風に乗って飛ぶ鱗粉はファイアローに纏わりつき、ファイアローはその鱗粉を吸い込んでしまう。
直後、途端にファイアローの動きが鈍る。
「っ、麻痺を受けたか……ファイアロー、大丈夫?」
麻痺状態は素早さが大幅に低下し、さらに一定の確率で行動できなくなってしまう状態異常。ダメージ自体はないようで、ファイアローはハルの言葉に頷く。

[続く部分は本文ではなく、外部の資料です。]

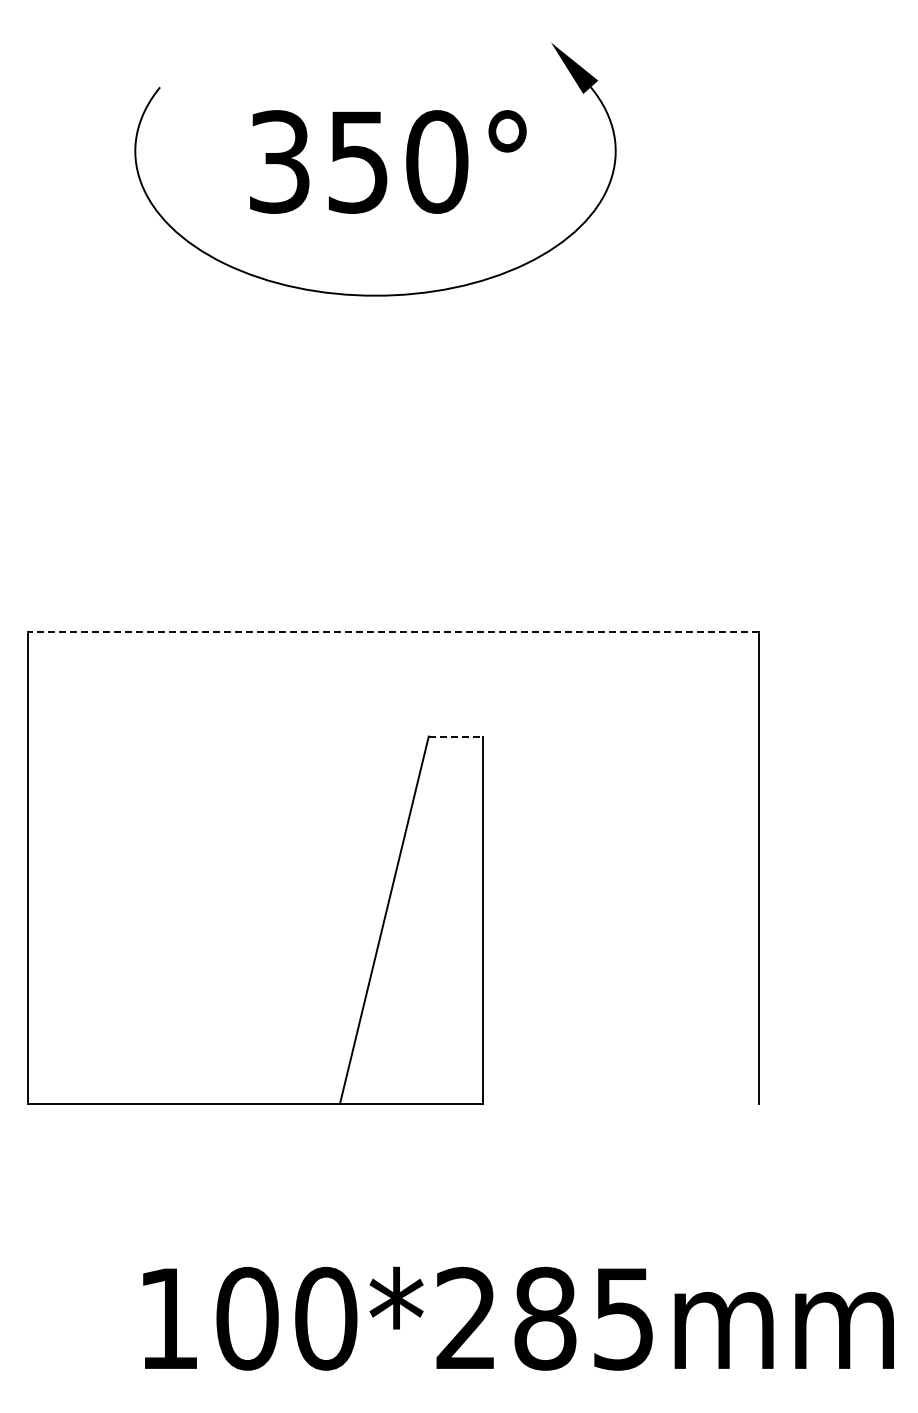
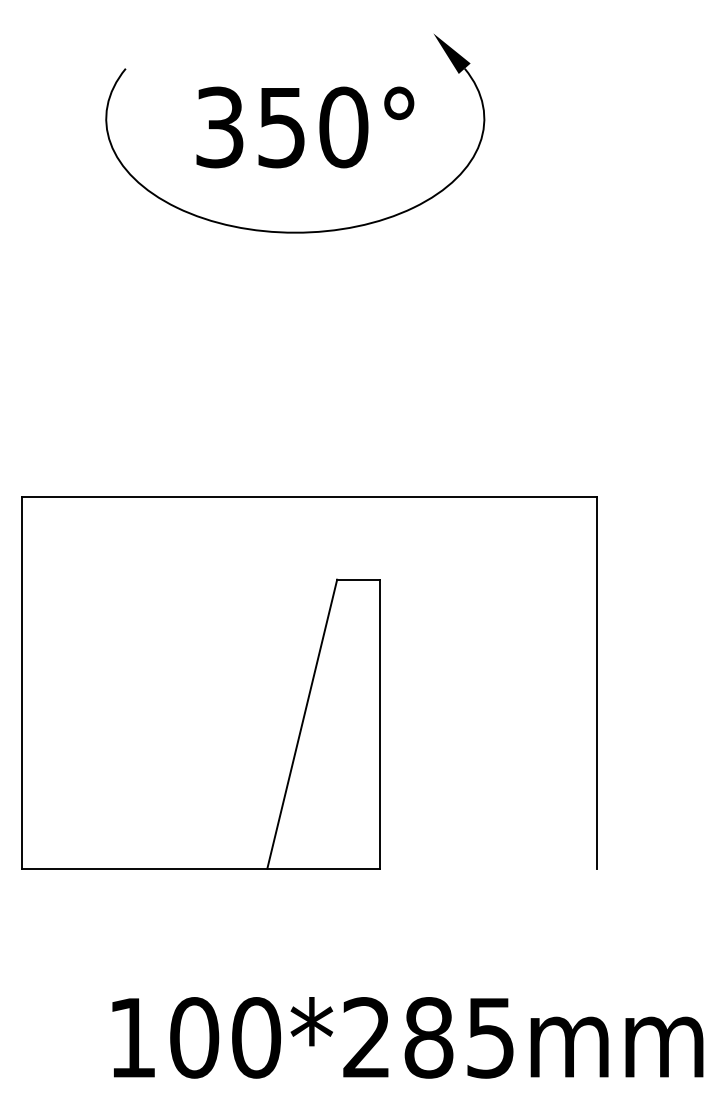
line: (393, 632) -> (309, 497), dashed -> solid
line: (456, 736) -> (359, 579), dashed -> solid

「素早さを上げ直そう! ファイアロー、ニトロチャージ!」
翼を広げ、ファイアローは炎を体に纏い、突撃していく。
しかしその動きは先ほどよりも明らかに鈍っており、
「当たりませんな。モルフォン、躱してヘドロ爆弾!」
モルフォンは難なくひらりと突撃を躱し、ヘドロの塊を抱えて、無数のヘドロの弾を放つ。
「鋼の翼!」
鋼のように翼を硬化させ、ファイアローはヘドロの弾から身を守る。
「ならば、これでどうですか? モルフォン、バグノイズ!」
モルフォンが動きを止め、翅を激しく震わせ、耳をつんざく甲高いノイズを周囲全体に放射する。
しかし。

「今だ! ファイアロー、ブレイブバード!」

ファイアローの体が、燃える炎の如きオーラに包まれる。
そのままファイアローは翼を折りたたみ、全力で突貫する。
ノイズの壁を強引に打ち破り、守りを捨てたファイアローの渾身の一撃がモルフォンを貫き、大きく吹き飛ばす。
「ファイアロー、ニトロチャージ!」
さらにファイアローは炎を纏い、木の幹に激突したモルフォンを追って飛ぶ。
炎を纏ったファイアローがモルフォンに激突し、木の幹ごとさらにモルフォンを吹き飛ばした。
「……っ!?」
そちらを振り向くダンタリオン。
木の下敷きとなったモルフォンは、戦闘不能となって目を回していた。
「おやおや、やられてしまいましたか。モルフォン、戻りな」
悔しげというより、何故先手を取られたのか不思議そうな様子で、ダンタリオンはモルフォンをボールに戻す。
「なるほど。少しばかりは成長しているみてえだな」
モルフォンの入ったボールをしまうと、ダンタリオンはすぐさま次のボールを取り出した。
「それならば、そろそろこいつを使ってもいいじゃろう。王様の許可も出ていますしね」
真っ白な化粧という仮面の奥に素顔を隠す魔神卿、ダンタリオンが、次なるポケモンを繰り出す。